Cluster computing as facility
While I mention cluster computing, I must confess that I have always stayed away from this beast: I find it a time sink, and I find that I get more science done without it. This is why I really like the presentation of the PiCould guys on, … cluster computing! The reason I liked it, is that they start from the principle that your time is more important than CPU time. I hear so much about bigger better faster more high-performance computing when researchers forget to address the biggest issue:
… a whole generation of researchers turned into system administrators by the demands of computing - Dan Reed, VP Microsoft
Abstract code manipulation for numerical computation
Finally, a trend that is picking up in the Python-based scientific computing is the abstract manipulation of expressions to generate fast code. This ranges from JIT (just in time) compilation generating machine code, to rewriting mathematical expressions. Peter Wang had a talk in this alley, but the topic was also brough up be Aron Ahmadia. Of course this is not new: numexpr has been using these tricks for years, and more recently Theano has been making good use of GPUs thanks to them.
Seeing this topic emerges in more and more places fr good reasons: with faster and more numerous CPU, the number of operations a second is less the bottleneck, and the order in which they are applied, or the physical location, is becoming critical.
My own agenda
Sprinting on scikit-learn
We had two days of sprints after the conference. A huge number of people voted for sprint on the scikit-learn but only two people showed up: Minwoo Lee and David Warde-Farley. Thanks heaps to these guys! My priority for the sprint was to review and merge branches. That worked beautifully: we merged in the following features:
- Dirichlet-Process Gaussian mixture models, by Alex Passos
- Sparse PCA by Vlad Niculae.
- Speedups in Gaussian processes by Vincent Schut.
- Sparse implementation of the mini-batch k-means by Peter Prettenhofer.
In addition, David added dataset downloader for the Olivetti face datasets which is lightweight, but rich-enough to give very interesting examples.
I gave a talk on my research work, and the software stack that undermines it: Python for brain mining: (neuro)science with state of the art machine learning and data visualization.
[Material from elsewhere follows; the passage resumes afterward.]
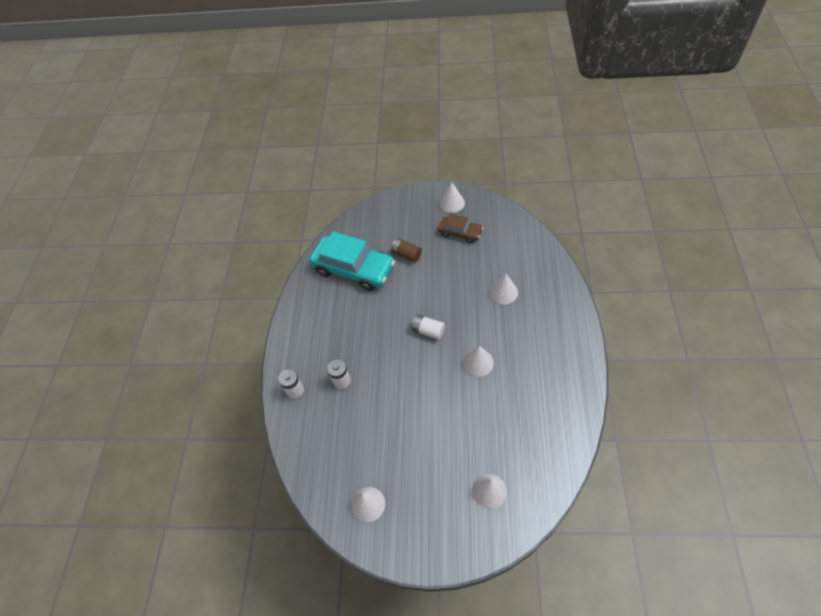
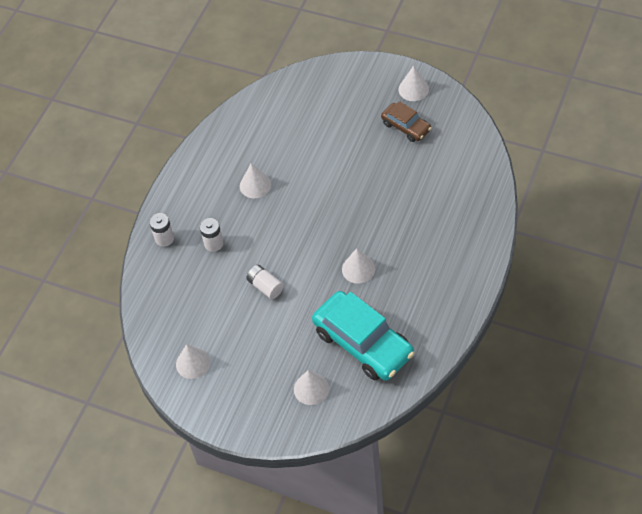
camera: 20 degrees right, 0 degrees up
(354, 269) = (273, 132): turquoise car -> turquoise car (363, 343)
(406, 254) = (336, 133): brown battery -> none
(428, 331) = (322, 221): white battery -> white battery (265, 286)
(503, 292) = (421, 206): white cone -> white cone (255, 185)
I think that it was well received by the audience. What is really crazy is that I uploaded the slides on slideshare, and they got a ridiculous amount of viewing. I suspect that it is because of the title: brain mining does sound fancy.
Because of technical and political reasons, I cannot get Mayavi installed on the computers at work. This, and the fact that many people ask for help, but little contribute, even in the form of answers on the mailing list, had been mining me a bit. I got so much great feedback on Mayavi at the conference that I feel much more motivated to invest energy on it.
The Humain Brain Mapping conference in Quebec City
This blog post is getting too long. It is well beyond my own attention span. However scipy is not the only conference to which I have been recently. Two weeks before I was in Quebec, for the Human Brain Mapping conference. As each year, HBM is a fun ride. It has fantastic parties in the evenings. But I didn’t stay up too late as, this year was a busy for me: I was teaching in a educational course, and chairing a symposium, both on comparing brain functional connectivity across subjects.
But the really big deal at HBM this year came at the end. As I was dosing off, vaguely listening to Russ Poldrak’s closing comments, he brought up on screen a slide entitled the year of Python. This is a big deal: we’ve been working for years to get Python in the neuroimaging word, and it is clearly making progress, despite all the roadblocks.